La segunda palabra, renovarse. Como Jesús «zarandeaba» a los doctores de la ley para que salieran de su rigidez, ahora también la Iglesia es «zarandeada» por el Espíritu para que deje sus comodidades y sus apegos. La renovación no nos debe dar miedo. La Iglesia siempre está en renovación —Ecclesia semper reformanda—.
No se renueva a su antojo, sino que lo hace «firme y bien fundada en la fe, sin apartarse de la esperanza transmitida por la Buena Noticia» (Col 1,23). La renovación supone sacrificio y valentía, no para considerarse mejores o más pulcros, sino para responder mejor al llamado del Señor.
El Señor del sábado, la razón de ser de todos nuestros mandatos y prescripciones, nos invita a ponderar lo normativo cuando está en juego el seguimiento; cuando sus llagas abiertas, su clamor de hambre y sed de justicia nos interpelan y nos imponen respuestas nuevas. Y en Colombia hay tantas situaciones que reclaman de los discípulos el estilo de vida de Jesús, particularmente el amor convertido en hechos de no violencia, de reconciliación y de paz.
La tercera palabra, involucrarse, aunque para algunos eso parezca ensuciarse o mancharse. Como David o los suyos que entraron en el Templo porque tenían hambre y los discípulos de Jesús entraron en el sembrado y comieron las espigas, también hoy a nosotros se nos pide crecer en arrojo, en un coraje evangélico que brota de saber que son muchos los que tienen hambre, hambre de Dios.
¡Cuánta gente tiene hambre de Dios!, hambre de dignidad, porque han sido despojados! Y me pregunto si el hambre de Dios de tanta gente quizás no venga porque con nuestras actitudes se la hemos despojado.
Y, como cristianos, ayudar a que se sacien de Dios; no impedirles o prohibirles ese encuentro. Hermanos, la Iglesia no es una aduana, quiere las puertas abiertas porque el corazón de su Dios no está no solo abierto, sino traspasado por el amor que se hizo dolor.
No podemos ser cristianos que alcen continuamente el estandarte de «prohibido el paso», ni considerar que esta parcela es mía, adueñándome de algo que no es absolutamente mío. La Iglesia no es nuestra, hermanos, es de Dios; Él es el dueño del templo y del sembrado; todos tienen cabida, todos son invitados a encontrar aquí y entre nosotros su alimento. Todos, y el que preparó las bodas para su hijo manda a buscar a todos, sanos y fuertes buenos y malos, todos.

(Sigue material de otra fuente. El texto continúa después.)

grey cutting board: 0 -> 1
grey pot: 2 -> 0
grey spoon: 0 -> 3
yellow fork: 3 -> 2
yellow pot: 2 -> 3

Nosotros somos simples «servidores» (cf. Col 1,23) y no podemos ser quienes impidamos ese encuentro con Jesús. Al contrario, Jesús nos pide, como lo hizo con sus discípulos: «Denles ustedes de comer» (Mt 14,16); este es nuestro servicio. Comer el pan de Dios, comer el amor de Dios, comer el pan que nos lleva a sobrevivir también.
Bien entendió Pedro Claver, a quien hoy celebramos en la liturgia y que mañana veneraré en Cartagena. «Esclavo de los negros para siempre» fue su lema de vida, porque comprendió, como discípulo de Jesús, que no podía permanecer indiferente ante el sufrimiento de los más desamparados y ultrajados de su época y que tenía que hacer algo para aliviarlo.
Hermanos y hermanas, la Iglesia en Colombia está llamada a empeñarse con mayor audacia en la formación de discípulos misioneros, así como lo señalamos los obispos reunidos en Aparecida en el año 2007.
Discípulos que sepan ver, juzgar y actuar, como lo proponía aquel documento latinoamericano que nació aquí en estas tierras (cf. Medellín, 1968). Discípulos misioneros que saben ver, sin miopías heredadas; que examinan la realidad desde los ojos y el corazón de Jesús, y desde ahí juzgan.
Y que arriesgan, que actúan, que se comprometen. He venido hasta aquí justamente para confirmarlos en la fe y en la esperanza del Evangelio: manténganse firmes y libres en Cristo, porque toda firmeza en Cristo nos da libertad, de modo que lo reflejen en todo lo que hagan; asuman con todas sus fuerzas el seguimiento de Jesús, conózcanlo, déjense convocar e instruir por Él, búsquenlo en la oración y déjense buscar por Él en la oración, anúncienlo con la mayor alegría posible.
Pidamos a través de la intercesión de nuestra Madre, Nuestra Señora de la Candelaria, que nos acompañe en nuestro camino de discípulos, para que poniendo nuestra vida en Cristo, seamos siempre misioneros que llevemos la luz y la alegría del Evangelio a todas las gentes.